Low pressure gases from tank batteries, i.e., tanks that hold product (oil) for truck loading, present a challenge. Generally speaking, tank batteries are at atmospheric pressure and venting allows the product to easily flow in and out. However, the low pressure gas vented cannot be allowed to escape to the atmosphere least environmental regulations be violated. From a practical perspective, the only way to prevent these low pressure hydrocarbon emissions from escaping to the atmosphere is by flaring.
A typical tank battery is equipped with relief valves, such as Kimray valves well known to those skilled in the art, which relieve pressure from the tank when it exceeds about 4 to 5 ounces, although the relief valve can be set to vent at higher pressures, e.g., 10 ounces. The gas relieved from the pressure relief valve must, as discussed above, be flared. Flaring of low pressure tank battery gas can pose a problem not encountered in flaring of high pressure flare gas. High pressure gases generally have sufficient kinetic energy and do not require assist to burn smokelessly. However, because of its low pressure and insufficient kinetic energy, vented gas from tank batteries is normally flared using air assist flares. Typically, the air assist comes from a centrifugal or axial blower mounted at the bottom or side of the flare stack and a typical prior art flare handling low pressure tank batter emissions may have two 150 horsepower air blowers.

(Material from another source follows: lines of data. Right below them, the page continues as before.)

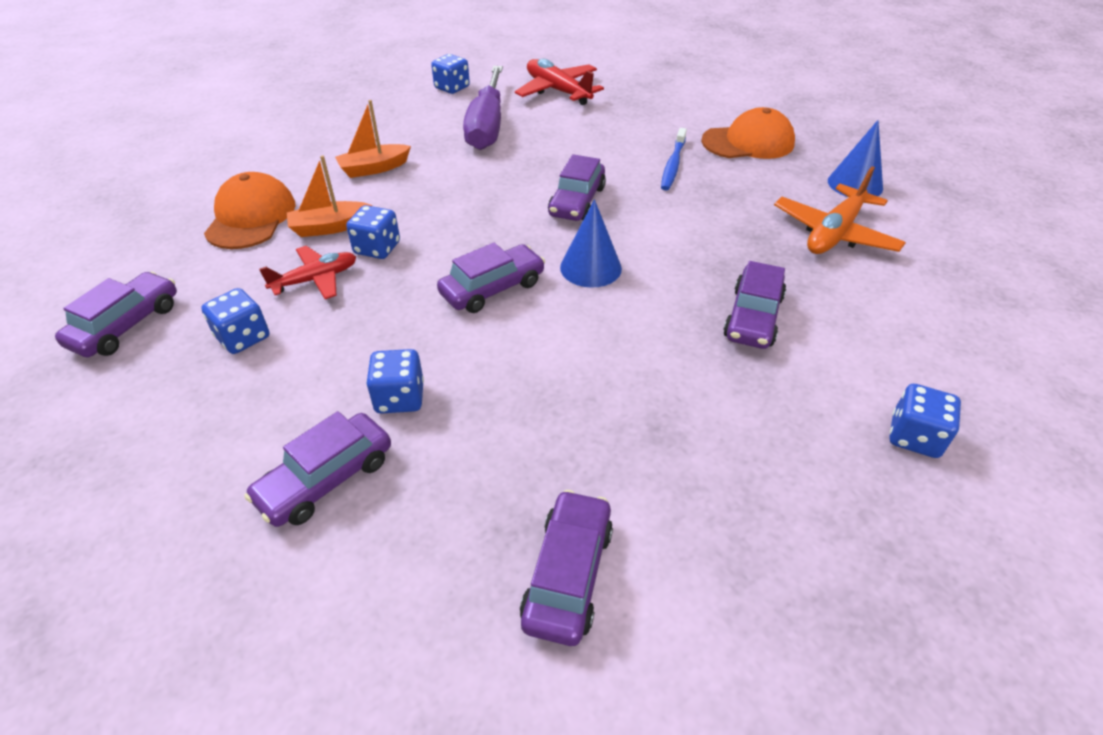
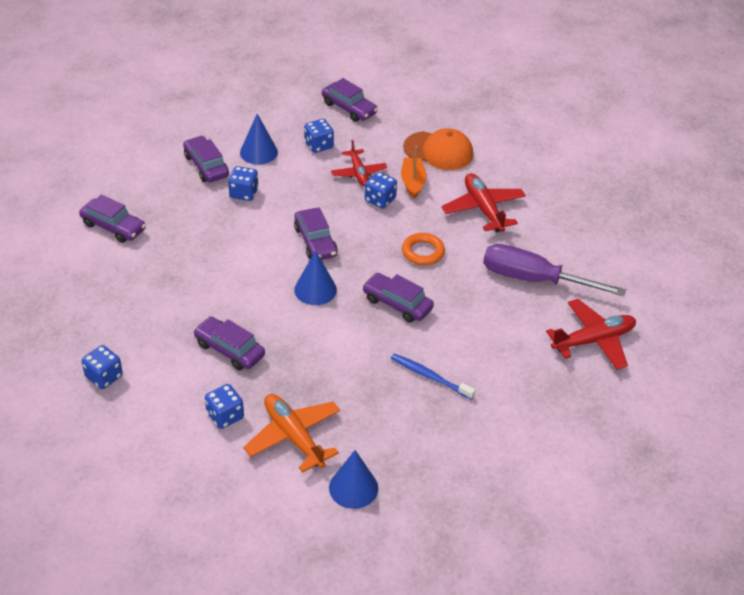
camera: 105 degrees right, 0 degrees up
(270, 411) = (258, 152): none -> blue cone
(374, 168) = (483, 209): orange boat -> red plane
(452, 88) = (616, 271): blue dice -> blue dice (225, 416)
(474, 198) = (423, 252): none -> orange ring
(748, 142) = (450, 444): orange cap -> none

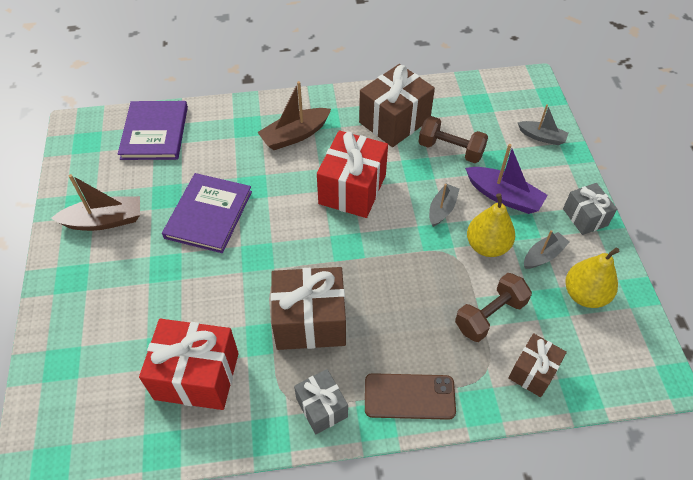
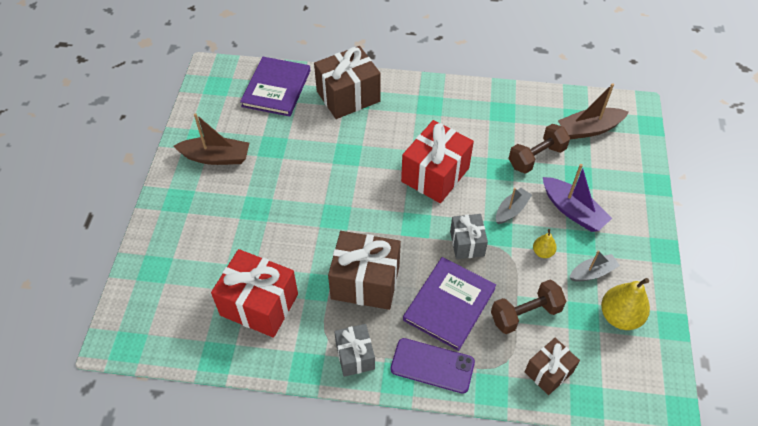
camera: 15 degrees right, 0 degrees up
(209, 214) = (304, 170): purple book -> purple book (449, 304)
(295, 135) = (398, 115): brown boat -> brown boat (589, 129)
(394, 121) = (492, 120): brown gift -> brown gift (348, 96)
(409, 396) = (432, 365): brown phone -> purple phone
(450, 150) = (536, 157): brown dumbbell -> brown dumbbell turned 75 degrees counterclockwise
(487, 246) = (542, 252): yellow pear -> yellow pear, size x0.53
(542, 137) = (628, 163): grey boat -> none
(585, 217) = (644, 246): grey gift -> grey gift (467, 243)

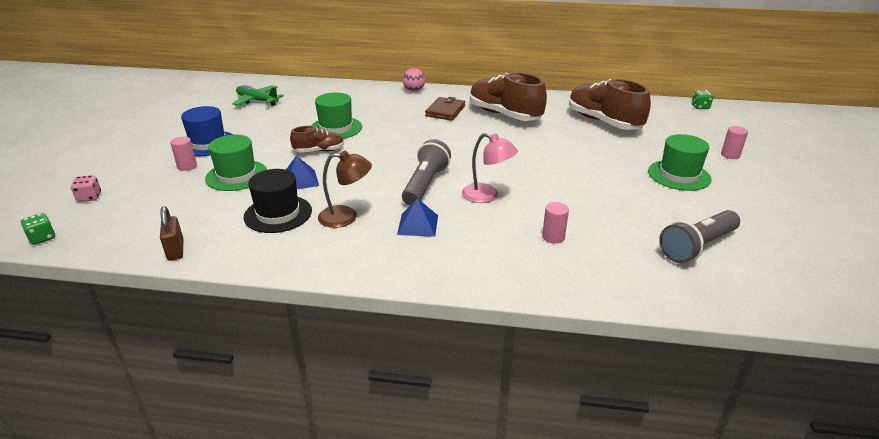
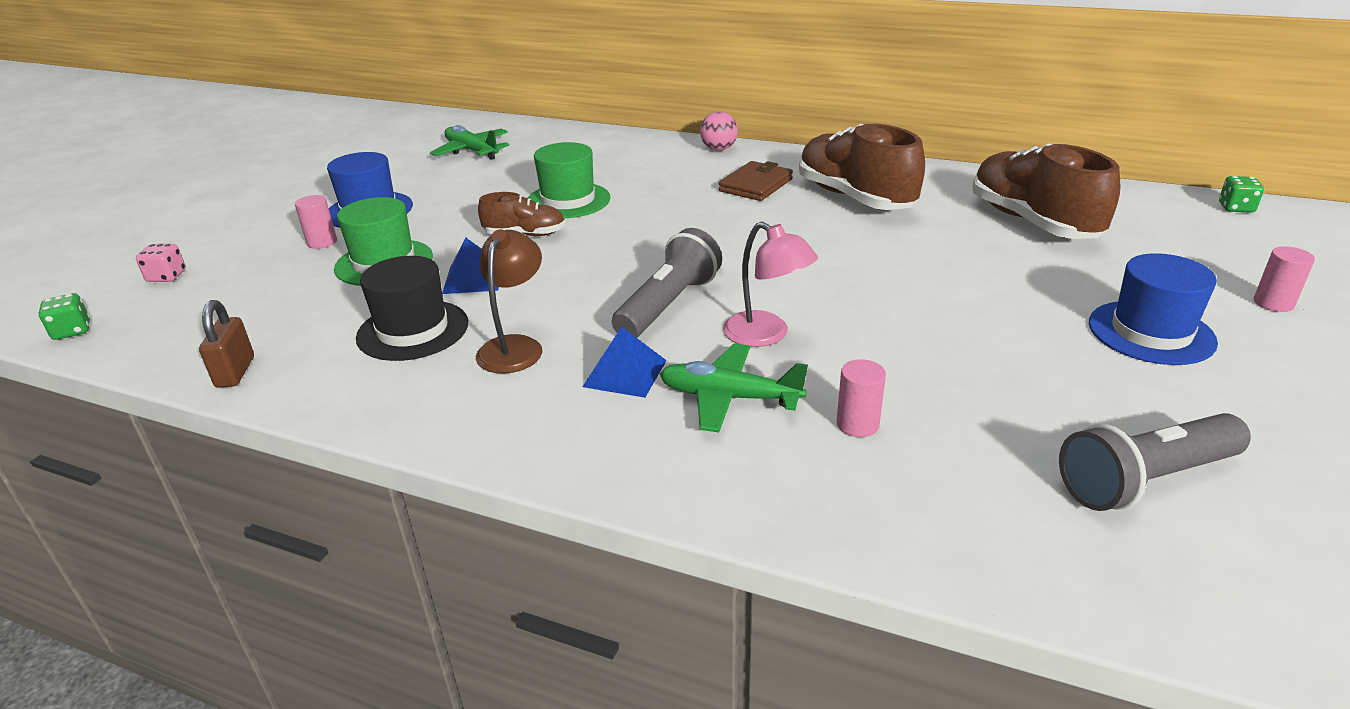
camera: 15 degrees right, 0 degrees up
(346, 217) = (515, 346): brown lamp -> brown lamp turned 90 degrees counterclockwise
(481, 231) = (729, 398): none -> green plane
(679, 175) = (1151, 332): green hat -> blue hat

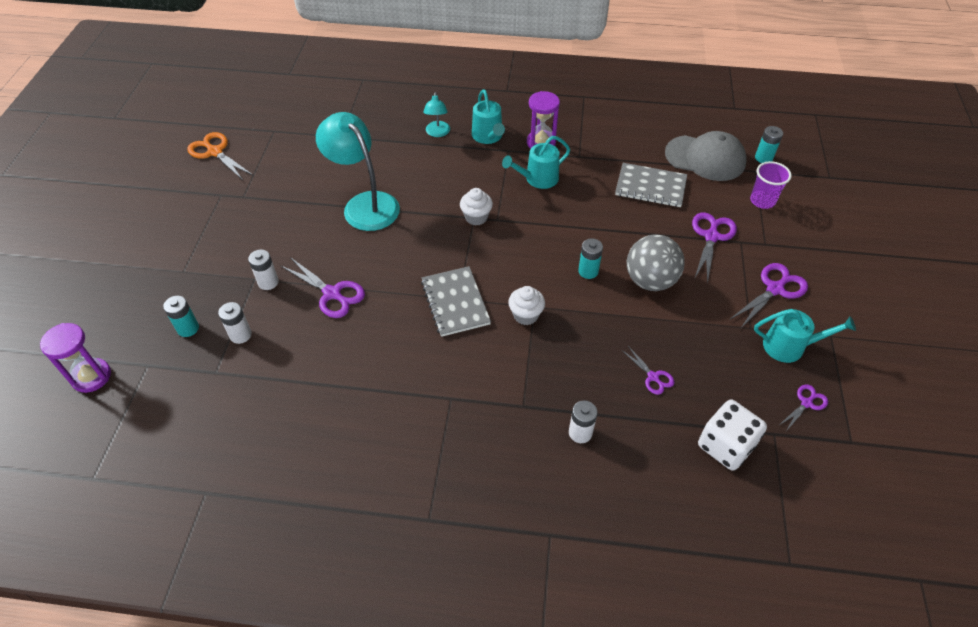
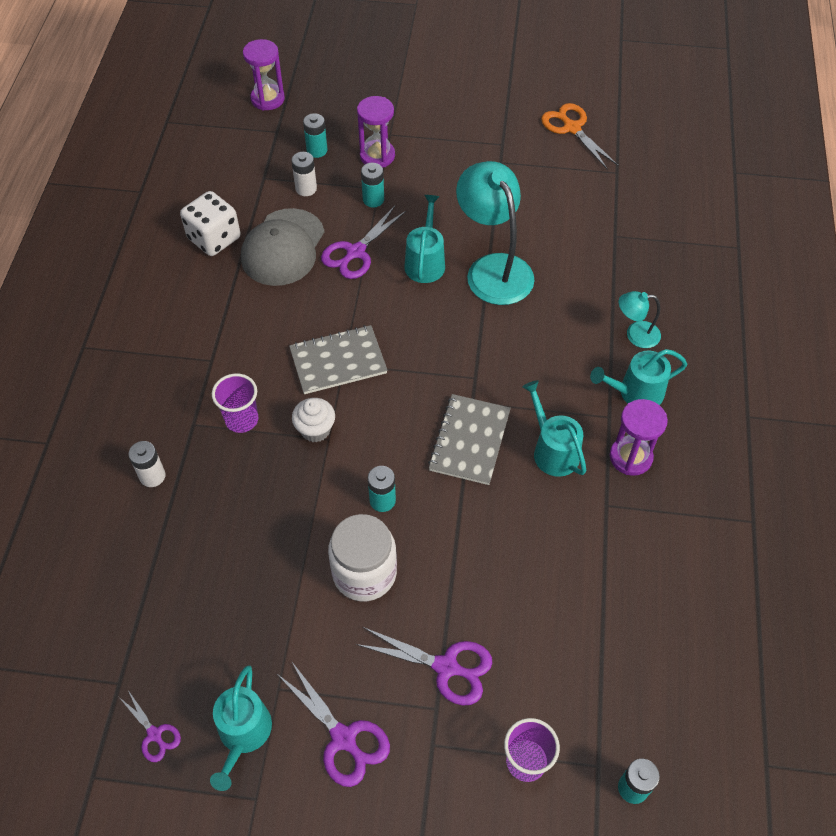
camera: 90 degrees right, 5 degrees up
(210, 280) = (377, 156): none -> purple hourglass
(215, 152) = (572, 128): orange scissors -> orange scissors turned 75 degrees counterclockwise
(268, 282) = (373, 199): white battery -> turquoise battery
(351, 246) = (425, 262): none -> turquoise watering can
(364, 204) = (493, 268): turquoise lamp -> turquoise lamp turned 75 degrees counterclockwise
(476, 217) = (475, 380): white cupcake -> none
(517, 368) = (242, 419): none -> purple cup
(650, 186) = (547, 596): grey notebook -> grey notebook (470, 440)
(650, 280) = (364, 573): grey ball -> white jar
(653, 377) = (214, 557): purple scissors -> none
(705, 158) = (621, 688): grey cap -> grey cap (283, 247)
(725, 446) = (112, 623): white dice -> white dice (214, 238)

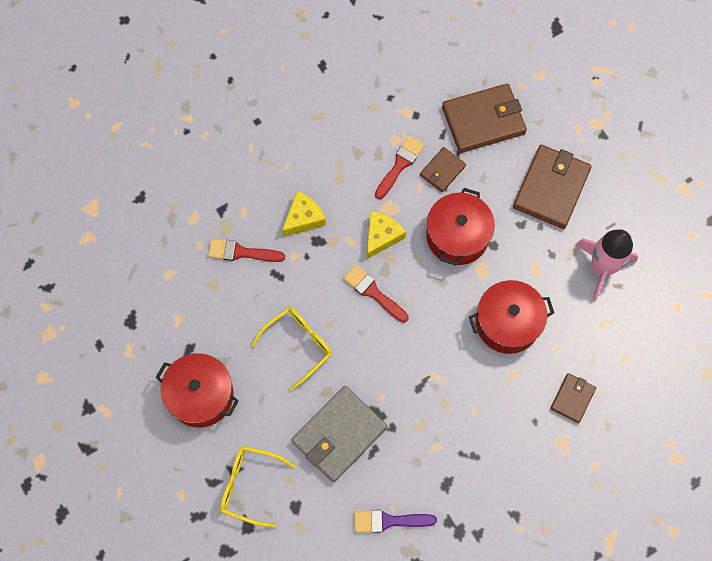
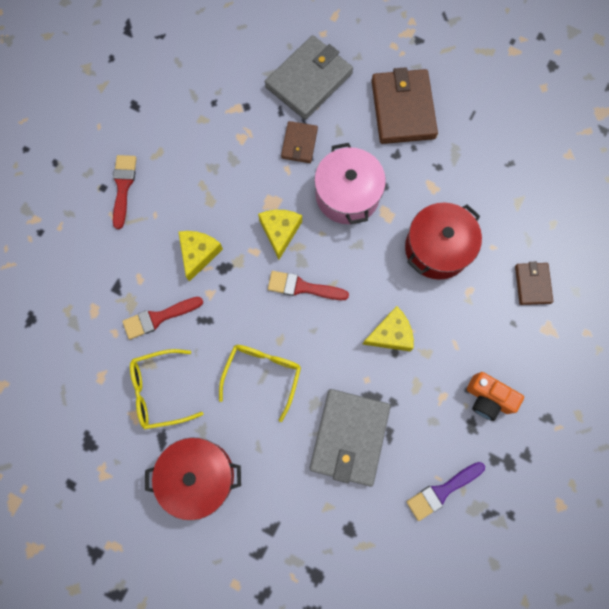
camera: 30 degrees left, 5 degrees up
(249, 485) = (295, 535): yellow glasses -> yellow glasses (159, 391)
(400, 165) = (258, 158): red brush -> red brush (123, 187)
(424, 371) = (390, 334): none -> yellow cheese
(457, 236) = (347, 195): red pot -> pink pot
(474, 470) = (488, 398): none -> orange camera
(483, 120) = (309, 80): brown wallet -> grey wallet
(601, 268) = (487, 156): pink rocket -> none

It is known that a properly operated low pressure air flare can achieve well over 98% destruction and removal efficiency (DRE) wherein DRE is the percent removal of hydrocarbon from the flare vent gas, provided that the air/hydrocarbon ratio is kept within a certain range. Thus, too much air can blow out the flame creating hydrocarbon emission detectible on Fourier Transfer Infrared (FTIR) cameras. In an attempt to overcome this problem, and maintain the air/hydrocarbon ratio in the desired range, prior art air flares handling low pressure flare gas, e.g., from tank batteries, typically employ blowers driven by electric motors with variable frequency (or variable speed) drives (VFD). These set ups also require additional, expensive equipment such as flow meters and process controllers, e.g., programmable logic controllers (PLCs) for efficient operation.